Defining Nascent Bone by the Molecular Nanomechanics of Mineralized Collagen Fibrils

Here we focus on recent advances in understanding the deformation and fracture behavior of collagen, Nature’s most abundant protein material and the basis for many biological composites including bone, dentin or cornea. We show that it is due to the basis of the collagen structure that leads to its high strength and ability to sustain large deformation, as relevant to its physiological role in tissues such as bone and muscle. Experiment has shown that collagen isolated from different sources of tissues universally displays a design that consists of tropocollagen molecules with lengths of approximately 300 nanometers. Using a combination of theoretical analyses and multi-scale modeling, we have discovered that the characteristic structure and characteristic dimensions of the collagen nanostructure is the key to the ability to take advantage of the nanoscale properties of individual tropocollagen molecules at larger scales, leading to a tough material at the micro- and mesoscale. This is achieved by arranging tropocollagen molecules into a staggered assembly at a specific optimal molecular length scale. During bone formation, nanoscale mineral particles precipitate at highly specific locations in the collagen structure. These mineralized collagen fibrils are highly conserved, nanostructural primary building blocks of bone. By direct molecular simulation of the bone’s nanostructure, we show that it is due to the characteristic nanostructure of mineralized collagen fibrils that leads to its high strength and ability to sustain large deformation, as relevant to its physiological role, creating a strong and tough material.

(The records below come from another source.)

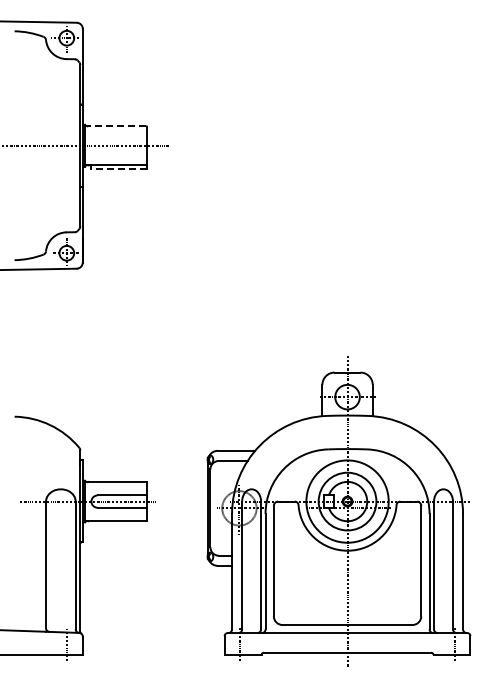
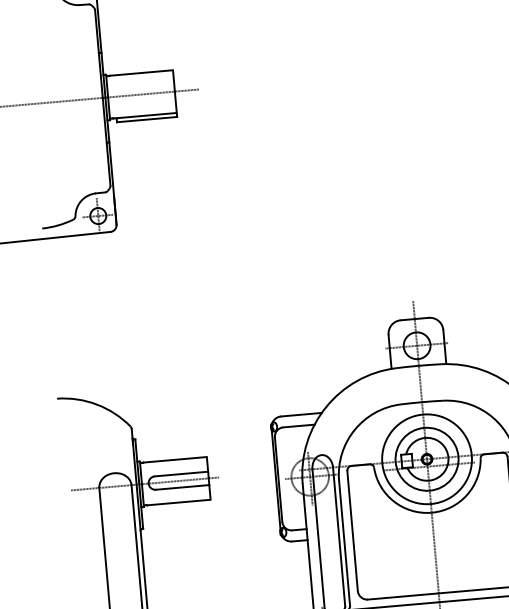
line: (117, 126) -> (141, 73), dashed -> solid
line: (119, 169) -> (147, 120), dashed -> solid

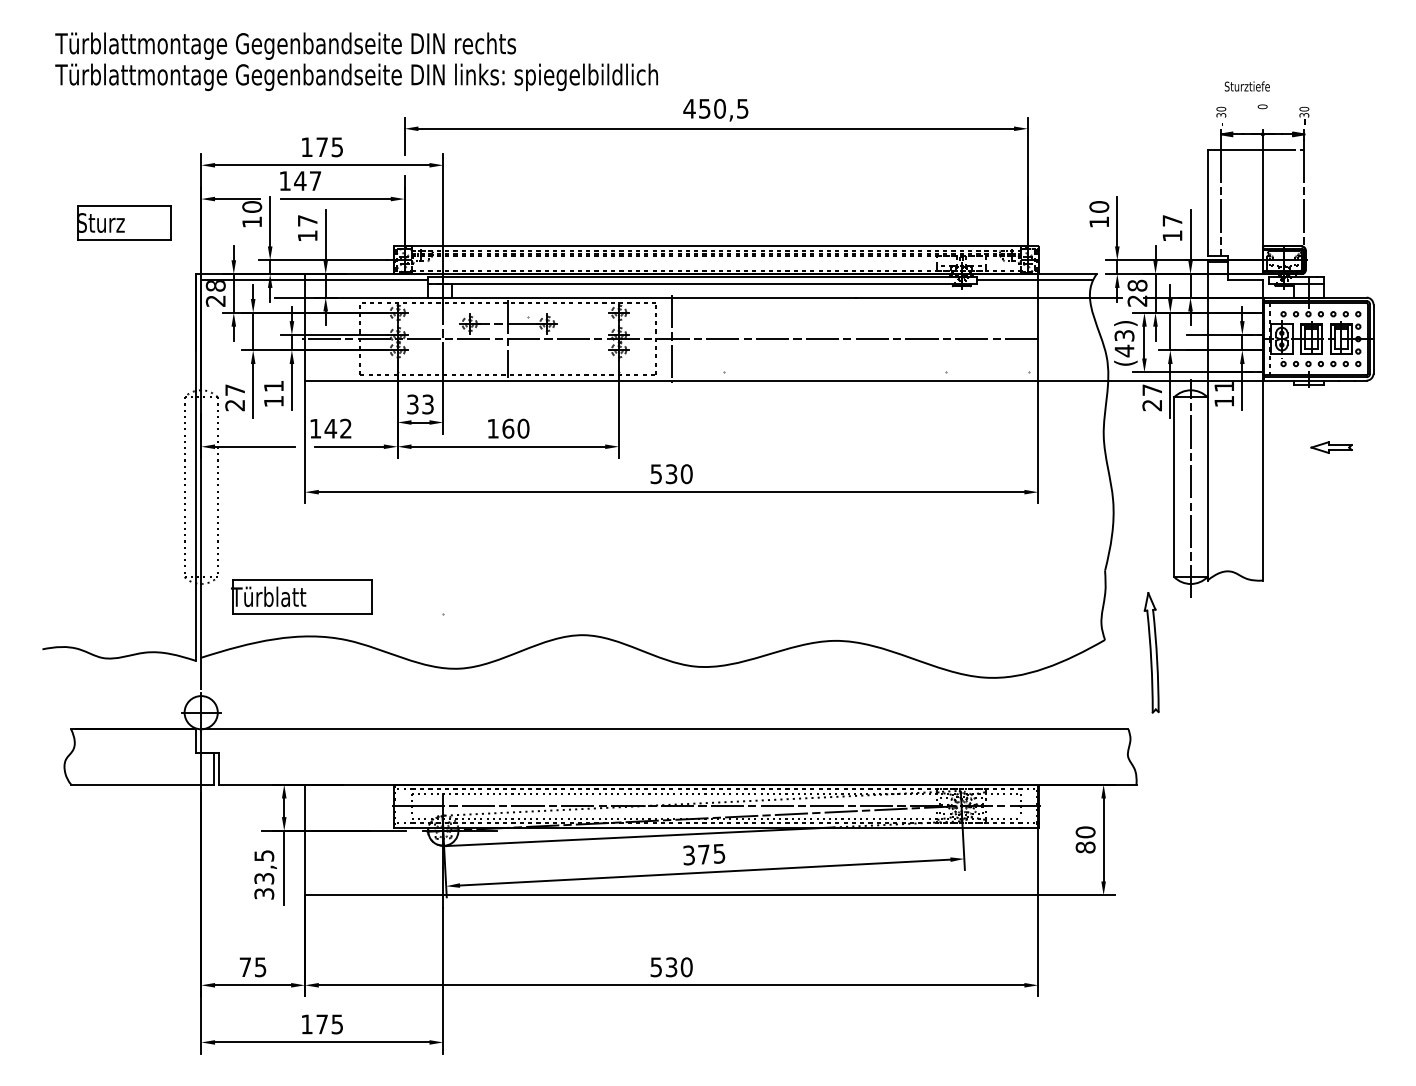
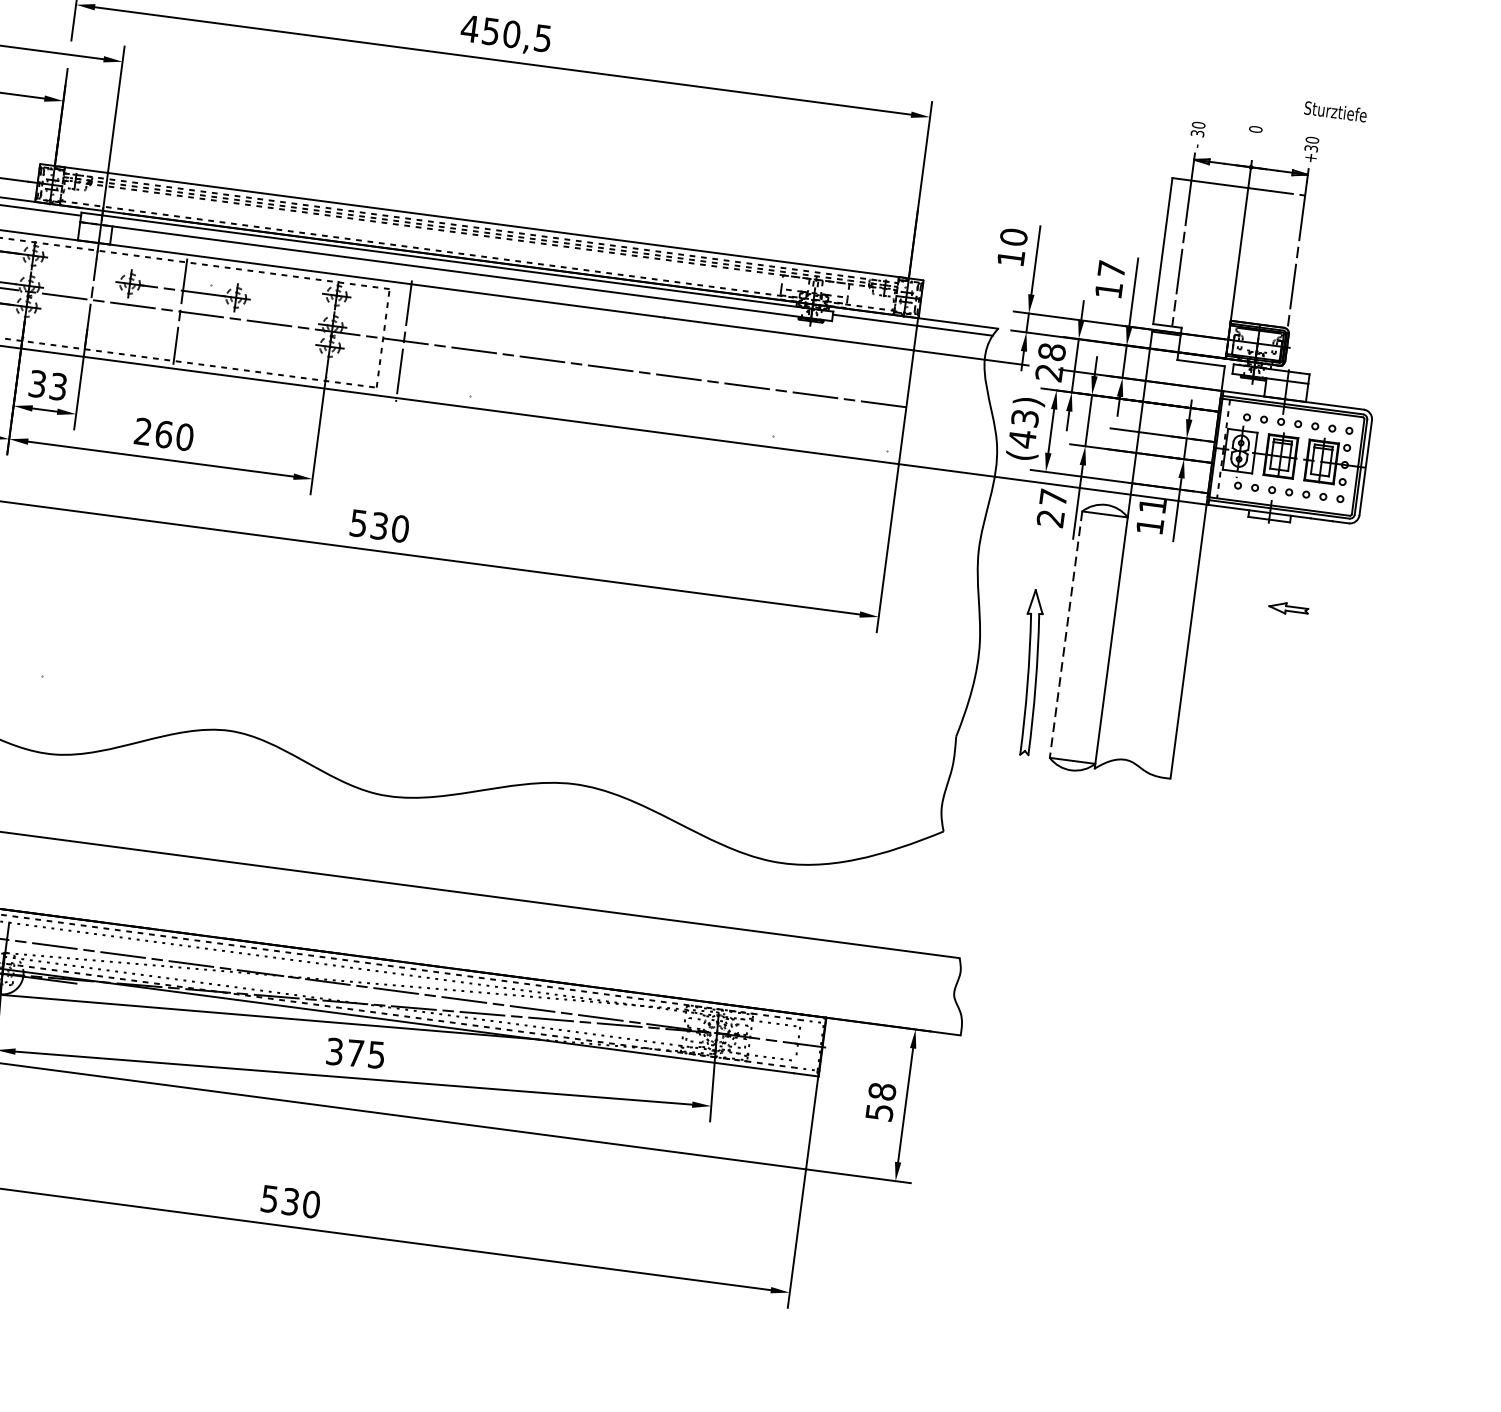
text: (1246, 86) -> (1334, 111), moved
text: (492, 428) -> (142, 431), 160 -> 260
part: (1331, 447) -> (1288, 608), size x0.7
line: (1174, 487) -> (1066, 635), solid -> dashed
line: (1190, 487) -> (1088, 638), removed
part: (1151, 652) -> (1029, 672), moved
text: (1085, 839) -> (880, 1101), 80 -> 58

We present a thorough analysis of the molecular mechanisms of protein and mineral phases in deformation, and report discovery of a new fibrillar toughening mechanism that has major implications on the fracture mechanics of bone. Our studies of collagen and bone illustrate how hierarchical multi-scale modeling linking quantum chemistry with continuum fracture mechanics approaches can be used to develop predictive models of hierarchical protein materials. We conclude with a discussion of the significance of hierarchical multi-scale structures for the material properties and illustrate how these structures enable one to overcome some of the limitations of conventional materials design, combining disparate material properties such as strength and robustness.